The second most-exciting race this year may just go to Ginger Punch, a resilient five-year-old mare whose heart won her the Personal Ensign, beating Lemon Drop Mom by a head bob. In a previous race, Ginger Punch showed her courage in the Grade I Go For Wand Handicap, where she shot between horses like a fish pinched in a slippery grip, going on to win by a length. Ginger Punch’s arch rival, Hystericalady, has also been sporting a stellar year, winning the Grade II Molly Pitcher Handicap for the second year in a row, as well as previous races where she’s been spotting the rest of the field by at least four lengths to the wire. A possible rematch of the Breeder’s Cup Lady’s Classic (formerly the Breeder’s Cup Distaff), pitting these two champions together, will be a race for the ages if the rest of the field can handle the synthetics.
And speaking of synthetics, no filly or mare has touched the great Zenyatta yet in her career of seven starts thus far. The big four-year-old has also proven herself on dirt, winning the Grade I Apple Blossom Handicap earlier this year. As the rest of the fillies will be virtually coming to her home turf at Santa Anita for the Breeder’s Cup, they will have to be in top form to compete with the Pacific Colossus.
The fillies have got you covered on every surface and distance. If you’re a turf and synthetics fan, Pure Clan is a nearly sure bet. If you like shorter distances, Indian Blessing is almost a sure thing. The Bob Baffert trainee will be testing older females for the first time this Saturday in the Grade I Ruffian Handicap at Belmont Park. But she will be going up against Tough Tiz’s Sis, the only filly who has given Zenyatta a run for her money.

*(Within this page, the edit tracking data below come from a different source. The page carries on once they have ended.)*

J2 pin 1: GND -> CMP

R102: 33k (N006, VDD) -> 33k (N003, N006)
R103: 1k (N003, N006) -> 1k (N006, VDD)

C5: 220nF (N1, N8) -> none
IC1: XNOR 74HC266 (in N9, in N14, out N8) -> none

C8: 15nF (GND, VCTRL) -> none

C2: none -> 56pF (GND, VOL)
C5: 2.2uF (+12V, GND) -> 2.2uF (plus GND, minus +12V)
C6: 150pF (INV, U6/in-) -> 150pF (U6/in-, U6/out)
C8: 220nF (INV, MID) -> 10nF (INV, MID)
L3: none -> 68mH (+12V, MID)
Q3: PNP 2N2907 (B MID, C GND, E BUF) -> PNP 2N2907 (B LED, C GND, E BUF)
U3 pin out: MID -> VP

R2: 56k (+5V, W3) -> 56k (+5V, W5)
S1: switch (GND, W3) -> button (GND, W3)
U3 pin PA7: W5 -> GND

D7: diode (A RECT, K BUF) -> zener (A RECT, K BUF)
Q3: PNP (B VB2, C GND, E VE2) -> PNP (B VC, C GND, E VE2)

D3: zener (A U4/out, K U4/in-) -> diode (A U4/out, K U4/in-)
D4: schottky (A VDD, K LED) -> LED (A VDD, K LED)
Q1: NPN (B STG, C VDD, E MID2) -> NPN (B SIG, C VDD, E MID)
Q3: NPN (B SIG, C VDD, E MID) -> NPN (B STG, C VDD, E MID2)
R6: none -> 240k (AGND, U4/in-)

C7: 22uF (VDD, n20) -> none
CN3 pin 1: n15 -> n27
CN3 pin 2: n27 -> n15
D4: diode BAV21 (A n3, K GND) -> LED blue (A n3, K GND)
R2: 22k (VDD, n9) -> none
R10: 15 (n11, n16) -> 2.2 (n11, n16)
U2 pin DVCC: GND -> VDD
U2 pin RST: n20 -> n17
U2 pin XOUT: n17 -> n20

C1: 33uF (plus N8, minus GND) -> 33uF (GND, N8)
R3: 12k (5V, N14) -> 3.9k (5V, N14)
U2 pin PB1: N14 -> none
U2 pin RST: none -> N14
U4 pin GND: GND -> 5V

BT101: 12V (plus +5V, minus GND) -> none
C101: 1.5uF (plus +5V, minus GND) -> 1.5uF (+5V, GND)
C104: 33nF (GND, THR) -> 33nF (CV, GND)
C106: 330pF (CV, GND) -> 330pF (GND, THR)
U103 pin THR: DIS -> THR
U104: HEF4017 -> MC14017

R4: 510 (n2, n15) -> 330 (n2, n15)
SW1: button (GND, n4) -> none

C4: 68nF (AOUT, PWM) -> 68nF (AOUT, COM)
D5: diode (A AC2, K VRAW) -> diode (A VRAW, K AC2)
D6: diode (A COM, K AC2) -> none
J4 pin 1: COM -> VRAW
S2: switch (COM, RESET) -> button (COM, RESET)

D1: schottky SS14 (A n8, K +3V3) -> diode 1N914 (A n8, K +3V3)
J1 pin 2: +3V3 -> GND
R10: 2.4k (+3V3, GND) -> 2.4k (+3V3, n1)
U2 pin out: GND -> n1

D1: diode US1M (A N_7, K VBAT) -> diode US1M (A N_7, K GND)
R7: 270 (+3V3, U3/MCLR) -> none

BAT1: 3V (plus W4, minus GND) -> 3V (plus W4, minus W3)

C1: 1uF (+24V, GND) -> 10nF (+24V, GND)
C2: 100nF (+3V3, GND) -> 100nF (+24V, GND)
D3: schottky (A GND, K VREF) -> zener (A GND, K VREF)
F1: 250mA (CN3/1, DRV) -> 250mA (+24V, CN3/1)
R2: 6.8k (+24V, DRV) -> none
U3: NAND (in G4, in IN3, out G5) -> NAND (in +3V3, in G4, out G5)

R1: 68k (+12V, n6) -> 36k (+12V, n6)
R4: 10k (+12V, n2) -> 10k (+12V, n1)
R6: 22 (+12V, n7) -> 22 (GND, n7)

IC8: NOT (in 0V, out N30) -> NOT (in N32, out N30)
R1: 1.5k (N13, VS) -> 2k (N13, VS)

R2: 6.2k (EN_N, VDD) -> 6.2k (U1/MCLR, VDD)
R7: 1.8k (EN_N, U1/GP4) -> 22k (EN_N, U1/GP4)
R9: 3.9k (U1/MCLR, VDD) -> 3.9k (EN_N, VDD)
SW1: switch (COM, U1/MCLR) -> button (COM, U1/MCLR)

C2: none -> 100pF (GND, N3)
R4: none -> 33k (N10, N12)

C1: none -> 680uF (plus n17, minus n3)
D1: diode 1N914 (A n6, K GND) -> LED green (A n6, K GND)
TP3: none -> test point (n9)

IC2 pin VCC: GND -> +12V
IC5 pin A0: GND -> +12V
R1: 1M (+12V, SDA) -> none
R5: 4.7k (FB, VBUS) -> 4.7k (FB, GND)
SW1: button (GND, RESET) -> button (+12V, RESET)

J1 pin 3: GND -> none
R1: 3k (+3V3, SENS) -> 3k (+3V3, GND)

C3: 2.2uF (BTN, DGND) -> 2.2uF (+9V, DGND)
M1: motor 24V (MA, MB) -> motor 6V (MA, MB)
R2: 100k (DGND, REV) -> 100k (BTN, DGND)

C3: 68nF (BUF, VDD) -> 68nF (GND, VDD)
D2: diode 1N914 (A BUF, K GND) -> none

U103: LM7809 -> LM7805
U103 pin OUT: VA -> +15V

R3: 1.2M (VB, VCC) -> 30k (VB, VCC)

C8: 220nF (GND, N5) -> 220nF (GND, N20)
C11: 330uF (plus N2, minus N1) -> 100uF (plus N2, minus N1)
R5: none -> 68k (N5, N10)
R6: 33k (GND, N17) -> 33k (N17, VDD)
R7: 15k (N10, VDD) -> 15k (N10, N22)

If you’re like me and tired of the soap opera that is the Curlin vs. Big Brown drama, stick with the girls and you will find nothing but gritty, no-frills racing. Funny that the boys seem to be surrounded in more drama than the girls. Maybe if Big Brown would go up against a filly for a change, his big mouth trainer wouldn’t criticize Curlin for losing to a girl. Zenyatta, after all, could stare down Big Brown. Let’s face it; in the world of horse racing, girls rock.